Avoir de bons acteurs, ça vous change tout de même la face d’un film…
On sent que le film a été tourné exclusivement en studio: aucune scène, aucun plan en extérieur, ne serait-ce qu’une vue dans un coin de fenêtre filmée par une seconde équipe. Et malgré cela, grâce aux acteurs, l’illusion prend forme et l’on y croit. On ne serait pas ainsi saisis par l’intensité du jeu, pris par l’enjeu et séduit par l’allure et la personnalité de tels personnages sans des interprètes à la hauteur.

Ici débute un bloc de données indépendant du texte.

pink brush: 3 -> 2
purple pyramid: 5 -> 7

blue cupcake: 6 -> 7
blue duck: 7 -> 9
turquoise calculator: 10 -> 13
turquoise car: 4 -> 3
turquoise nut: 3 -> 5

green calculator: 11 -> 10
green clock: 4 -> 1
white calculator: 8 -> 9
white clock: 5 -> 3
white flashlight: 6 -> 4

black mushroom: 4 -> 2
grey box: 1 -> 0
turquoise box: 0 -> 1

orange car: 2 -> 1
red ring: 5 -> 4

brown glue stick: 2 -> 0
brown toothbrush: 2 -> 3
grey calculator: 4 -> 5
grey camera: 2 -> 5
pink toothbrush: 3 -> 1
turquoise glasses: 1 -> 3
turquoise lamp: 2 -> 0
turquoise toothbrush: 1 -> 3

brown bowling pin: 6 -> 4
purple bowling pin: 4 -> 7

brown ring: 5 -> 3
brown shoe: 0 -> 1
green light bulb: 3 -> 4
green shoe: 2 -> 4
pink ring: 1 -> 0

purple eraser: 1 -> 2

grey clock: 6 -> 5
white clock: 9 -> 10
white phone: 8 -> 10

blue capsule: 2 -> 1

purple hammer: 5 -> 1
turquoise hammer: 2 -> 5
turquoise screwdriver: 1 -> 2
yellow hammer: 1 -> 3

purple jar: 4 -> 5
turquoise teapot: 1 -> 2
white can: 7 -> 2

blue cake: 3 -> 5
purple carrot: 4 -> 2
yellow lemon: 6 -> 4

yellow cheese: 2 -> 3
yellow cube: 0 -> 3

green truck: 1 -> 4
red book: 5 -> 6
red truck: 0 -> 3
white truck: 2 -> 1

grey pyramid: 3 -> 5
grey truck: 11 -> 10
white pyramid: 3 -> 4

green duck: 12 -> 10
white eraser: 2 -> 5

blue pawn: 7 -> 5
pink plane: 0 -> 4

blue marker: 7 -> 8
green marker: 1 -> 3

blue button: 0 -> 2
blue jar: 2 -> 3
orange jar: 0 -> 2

Dans la seconde séquence du film, quand elle sort de l’hôpital par les portes-tambours, un passant fait tomber son sac à main : dans cette situation, et encore aujourd’hui, la femme s’excuserait et s’accroupirait pour récupérer ses affaires. Barbara Stanwyck se comporte tout différemment. La demoiselle qui a à peine vingt ans reste stoïque et laisse l’homme se baisser à sa place : pleine d’assurance et d’audace, elle le regarde de haut, une main négligemment posée sur la hanche. On appelle ça l’autorité. À deux doigts de l’insolence. On peut dire qu’elle va lui donner un sacré coup de pied aux fesses à l’image stéréotypique de la gentille infirmière… Je n’ose pas dire « coup de vieux ». Cette image, celle de l’asservissement (ou au mieux de dévotion), persiste aujourd’hui. Ce personnage de Barbara Stanwyck, c’est celui d’une rebelle. (Le cinéma, quand il est bon, s’intéresse d’ailleurs rarement à autre chose. Aux rebelles.)